Gericht: Landesarbeitsgericht München
Beschluss verkündet am 16.06.2003
Aktenzeichen: 10 Ta 252/03
Rechtsgebiete: ZPO


Vorschriften:

ZPO § 91 Abs. 1
1. Reisekosten einer Partei zur Teilnahme an einer mündlichen Verhandlung sind auch dann erstattungsfähig, wenn diese anwaltlich vertreten ist und das Gericht das persönliche Erscheinen der Partei nicht angeordnet hat.

2. Dies gilt auch für die Teilnahme an einer Verhandlung, die das Revisionsgericht angeordnet hat.

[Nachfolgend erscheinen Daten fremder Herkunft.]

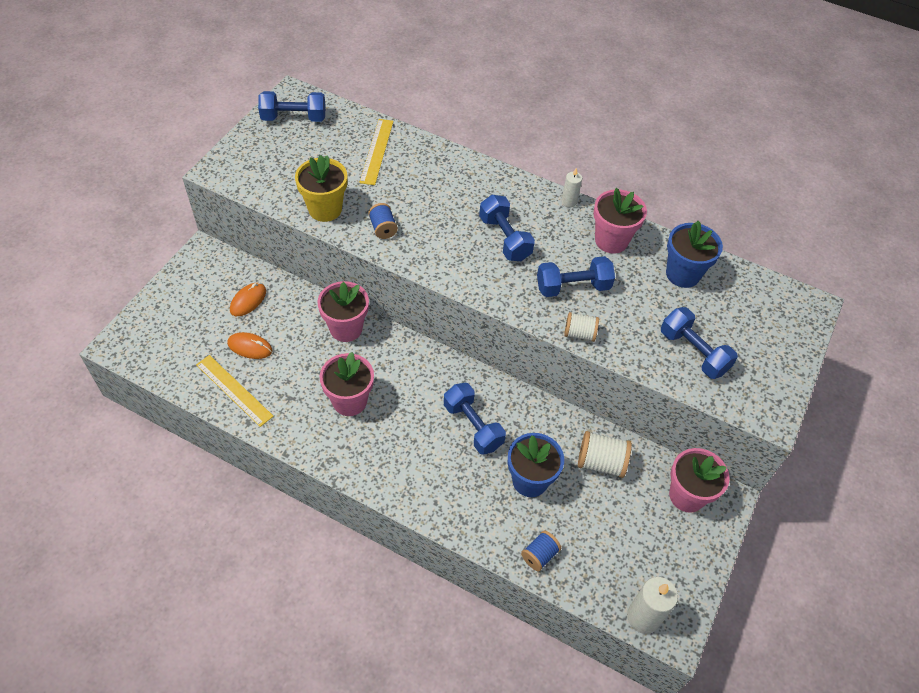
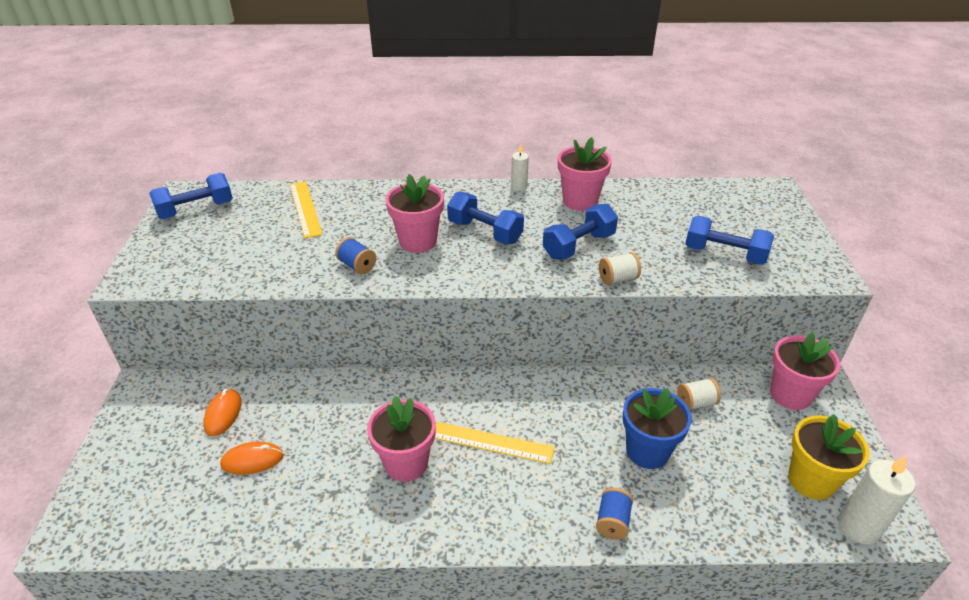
camera: 25 degrees left, 15 degrees down
(234, 390) = (258, 516): yellow ruler -> yellow ruler (491, 442)
(325, 209) = (282, 271): yellow flower pot -> yellow flower pot (811, 480)
(346, 328) = (355, 394): pink flower pot -> pink flower pot (418, 241)
(473, 426) = (552, 427): blue dumbbell -> none
(539, 555) = (716, 520): blue spool -> blue spool (612, 522)
(601, 462) = (695, 403): white spool -> white spool, size x0.65
(682, 274) = (660, 203): blue flower pot -> none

LANDESARBEITSGERICHT MÜNCHEN BESCHLUSS

10 Ta 252/03

In Sachen

hat die 10. Kammer des Landesarbeitsgerichts München ohne mündliche Verhandlung am 16.3.2005 durch den Vorsitzenden Richter am Landesarbeitsgericht Moeller beschlossen:

Tenor:

I. Auf die sofortige Beschwerde des Klägers wird der Kostenfestsetzungsbeschluss des Arbeitsgerichts München vom 8.5.2003 abgeändert:

Die von der Beklagten an den Kläger nach Ausgleichung gem. § 106 ZPO nach dem Urteil des Bundesarbeitsgerichts vom 27.9.2001 - 2 AZR 176/00 - zu erstattenden Kosten werden auf EUR 1.733,27 nebst Zinsen hieraus i. H. v. 5 % Punkten über den Basiszinssatz nach § 247 BGB seit 19.3.2003 festgesetzt.

II. Im Übrigen werden die Beschwerde des Klägers sowie die Beschwerde der Beklagten gegen den Kostenfestsetzungsbeschluss des Arbeitsgerichts München vom 8.5.2003 zurückgewiesen.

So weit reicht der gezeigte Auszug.